After Britain submitted the draft resolution to fellow Security Council veto powers China, France, Russia and the United States, its parliament voted against British participation in planned U.S. military strikes to punish Syria's government for the chemical attack.

Washington, which is seeking U.S. congressional approval for military action, blames the latest poison gas attack on forces loyal to Assad. The United States says that sarin gas attack killed over 1,400 people, many of them children.

Power said the 15-nation council failed to live up to its role as the guardian of international peace and security.

"Unfortunately for the past 2-1/2 years, the system devised in 1945 precisely to deal with threats of this nature did not work as it is supposed to," Power said. "It did not protect peace and security for the hundreds of Syrian children who were gassed to death on August 21."

"The system has protected the prerogatives of Russia, the patron of a regime that would brazenly stage the world's largest chemical weapons attack in a quarter century while chemical weapons inspectors sent by the United Nations were just across town," she said.

SECURITY COUNCIL HELD 'HOSTAGE'

The U.N. chemical investigation team, led by Sweden's Ake Sellstrom, took samples from the site of the August 21 attack in the suburbs of Damascus. The results of their analysis will not be ready for weeks, U.N. diplomats say. The U.N. experts will only say whether toxic chemicals were used, not who deployed them.

Russia, backed by China, has used its veto power three times to block council resolutions condemning Assad's government and threatening it with sanctions. Assad's government, like Russia, blames the rebels for the August 21 attack.

"In the wake of the flagrant shattering of the international norm against chemical weapons use, Russia continues to hold the council hostage and shirk its international responsibilities, including as a party to the chemical weapons convention," Power said.

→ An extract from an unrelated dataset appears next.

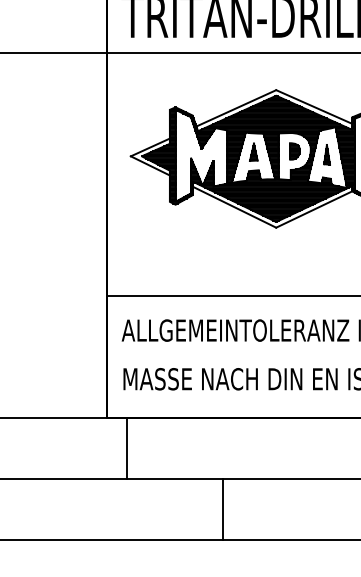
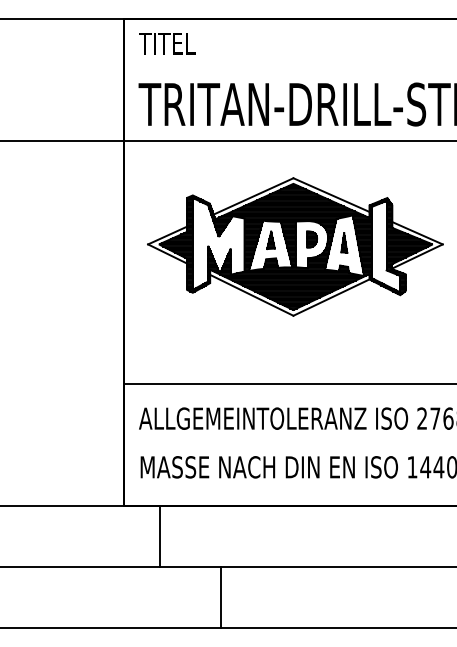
line: (127, 447) -> (160, 535), moved
line: (223, 508) -> (221, 596), moved

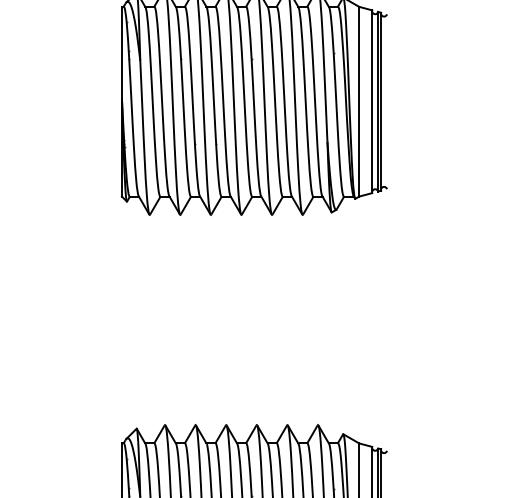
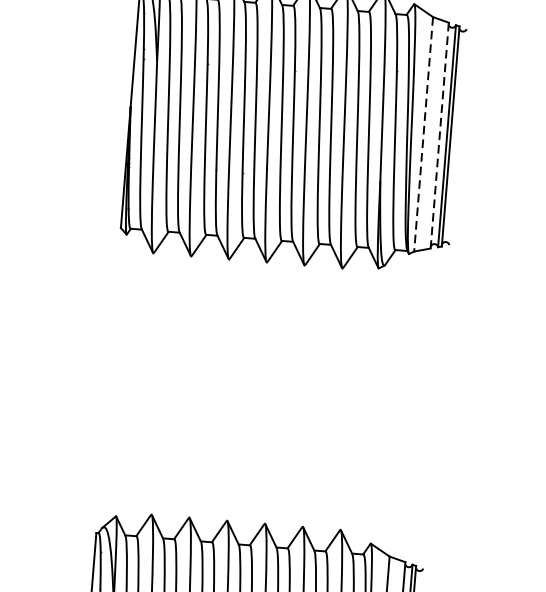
line: (359, 101) -> (423, 134), solid -> dashed
line: (372, 102) -> (439, 136), solid -> dashed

Power was asked about Russian President Vladimir Putin, who on Wednesday declined to rule out Russian backing for military action against Syria if he was presented with proof of Syrian government involvement in the August 21 attack.

"There is nothing in the pattern of our interactions ... with our Russian colleagues, that would give us any reason to be optimistic," Power said. "Indeed, we have seen nothing in President Putin's comments that suggest that there is an available path forward at the Security Council."

Nevertheless, Power said the U.S. mission briefed U.N. member states on Thursday on Washington's assessments of August 21, "which overwhelmingly point to one stark conclusion - the Assad regime perpetrated a large-scale and indiscriminate attack against its own people using chemical weapons."

Washington also suggested it has shared its intelligence on the use of sarin gas on August 21 with Sellstrom's team.

"As we routinely do, the U.S. is sharing critical information related to this attack with the U.N. and our partners and allies," Power's spokeswoman Erin Pelton.

Earlier this week, U.N. Secretary-General Ban Ki-moon cast doubt on the legality of any military action against Syria that is not in self-defense or lacks Security Council backing.

Power said that sometimes it is necessary to go outside the Security Council when it is deadlocked. She cited the case of the Kosovo war in 1999.

At that time, Washington relied on NATO authorization for its bombing campaign, which forced Serbian troops and militia to pull out of Kosovo.

The United Nations has received at least 14 reports of possible chemical weapons use in Syria. After months of diplomatic wrangling, Sellstrom's team arrived in Syria on August 18 with a 14-day mandate to look for evidence.

The U.N. team was initially going to look into three incidents, but its priority became the August 21 attack. It plans to return to Syria soon to continue its investigation.